IO Aquarii

Observation data Epoch J2000 Equinox ICRS
- Constellation: Aquarius
- Right ascension: 20^{h} 40^{m} 45.469^{s}
- Declination: +00° 56′ 21.01″
- Apparent magnitude (V): 8.80 to 9.22

Characteristics

Inner pair
- Evolutionary stage: Main sequence + main sequence
- Spectral type: F5V (F5 V-IV + F6 V-IV)
- Variable type: Algol

Outer
- Evolutionary stage: main sequence
- Spectral type: K6V

Astrometry
- Radial velocity (R_{v}): +124.90 km/s
- Parallax (π): 3.9926±0.0215 mas
- Distance: 817 ± 4 ly (250 ± 1 pc)

Details

primary
- Mass: 1.569 M_{☉}
- Radius: 2.19 R_{☉}
- Luminosity: 7.59 L_{☉}
- Surface gravity (log g): 3.95 cgs
- Temperature: 6,475 K
- Age: 1.88 Gyr

secondary
- Mass: 1.655 M_{☉}
- Radius: 2.49 R_{☉}
- Luminosity: 9.00 L_{☉}
- Surface gravity (log g): 3.86 cgs
- Temperature: 6,331 K
- Age: 1.88 Gyr

Details

Outer
- Mass: 0.6 M_{☉}
- Temperature: ~4,000 K
- Other designations: BD+00 4569, HD 196991, HIP 102041, SAO 126097, TYC 511-960-1, 2MASS J20404547+0056209

Database references
- SIMBAD: data

= IO Aquarii =

Hierarchical triple star system

IO Aquarii (IO Aqr) is a hierarchical triple star system located in the constellation of Aquarius.

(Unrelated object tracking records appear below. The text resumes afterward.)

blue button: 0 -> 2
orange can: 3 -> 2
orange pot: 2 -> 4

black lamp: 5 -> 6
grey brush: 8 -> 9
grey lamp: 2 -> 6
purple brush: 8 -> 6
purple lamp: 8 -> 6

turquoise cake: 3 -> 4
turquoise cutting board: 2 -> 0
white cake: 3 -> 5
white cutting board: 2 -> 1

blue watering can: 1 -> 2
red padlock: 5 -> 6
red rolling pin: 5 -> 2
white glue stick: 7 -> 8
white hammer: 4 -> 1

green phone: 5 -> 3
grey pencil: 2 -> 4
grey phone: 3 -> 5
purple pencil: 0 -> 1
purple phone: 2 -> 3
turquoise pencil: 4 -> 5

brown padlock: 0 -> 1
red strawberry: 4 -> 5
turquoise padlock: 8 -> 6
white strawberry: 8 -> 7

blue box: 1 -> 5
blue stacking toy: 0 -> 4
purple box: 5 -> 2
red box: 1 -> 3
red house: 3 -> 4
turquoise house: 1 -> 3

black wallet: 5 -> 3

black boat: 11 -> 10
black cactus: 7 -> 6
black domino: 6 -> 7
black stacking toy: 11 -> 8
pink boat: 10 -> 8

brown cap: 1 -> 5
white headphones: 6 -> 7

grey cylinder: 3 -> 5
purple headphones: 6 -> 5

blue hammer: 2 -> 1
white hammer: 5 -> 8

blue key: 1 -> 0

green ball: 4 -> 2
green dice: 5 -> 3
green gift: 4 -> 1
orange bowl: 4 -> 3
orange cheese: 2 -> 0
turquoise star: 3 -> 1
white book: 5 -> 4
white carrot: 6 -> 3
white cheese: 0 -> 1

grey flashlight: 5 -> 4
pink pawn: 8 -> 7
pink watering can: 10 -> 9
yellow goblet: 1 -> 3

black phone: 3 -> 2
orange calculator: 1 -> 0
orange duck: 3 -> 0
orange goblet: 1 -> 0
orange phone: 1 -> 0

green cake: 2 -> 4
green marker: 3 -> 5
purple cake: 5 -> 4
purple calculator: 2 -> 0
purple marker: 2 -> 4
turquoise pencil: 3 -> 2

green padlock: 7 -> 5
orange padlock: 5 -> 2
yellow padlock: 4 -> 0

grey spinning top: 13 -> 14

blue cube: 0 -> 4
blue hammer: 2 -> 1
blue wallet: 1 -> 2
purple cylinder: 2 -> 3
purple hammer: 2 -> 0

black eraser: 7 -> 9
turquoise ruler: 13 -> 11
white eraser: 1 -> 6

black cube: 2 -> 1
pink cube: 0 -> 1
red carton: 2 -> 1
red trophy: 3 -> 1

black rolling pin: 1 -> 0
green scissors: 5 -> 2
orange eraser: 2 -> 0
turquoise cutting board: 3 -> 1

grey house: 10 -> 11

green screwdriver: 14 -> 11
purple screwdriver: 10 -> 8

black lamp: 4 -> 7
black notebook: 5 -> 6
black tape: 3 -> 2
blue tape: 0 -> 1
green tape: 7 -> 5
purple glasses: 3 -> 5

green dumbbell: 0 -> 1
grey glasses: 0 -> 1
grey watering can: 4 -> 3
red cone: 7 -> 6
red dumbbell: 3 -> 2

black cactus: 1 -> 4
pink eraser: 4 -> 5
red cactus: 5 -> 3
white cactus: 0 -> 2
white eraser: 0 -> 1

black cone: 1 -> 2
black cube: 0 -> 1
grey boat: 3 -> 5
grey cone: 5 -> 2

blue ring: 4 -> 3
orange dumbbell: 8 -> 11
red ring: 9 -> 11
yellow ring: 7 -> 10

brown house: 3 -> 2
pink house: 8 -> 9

The inner component is a detached double-lined eclipsing binary with a short orbital period, around which a low-mass, low-luminosity companion star moves on a wide, highly eccentric outer orbit. Despite its relative brightness (apparent magnitude 8.8 except when in eclipse), the system's variability was not recognised until photometric observations by the Hipparcos satellite mission, after which the variable star designation IO Aqr was assigned by Kazarovets et al. (1999).

The inner pair is a double-lined spectroscopic binary on a circular orbit with a period 2.368 days. A third body orbits the inner binary on a much wider, highly eccentric orbit with a period estimated at ≳25,000 days (≳70 years). The existence of the outer companion was established from two independent lines of evidence: periodic variations in eclipse timing (the light-travel time effect) and a faint additional peak in the broadening function of the spectra.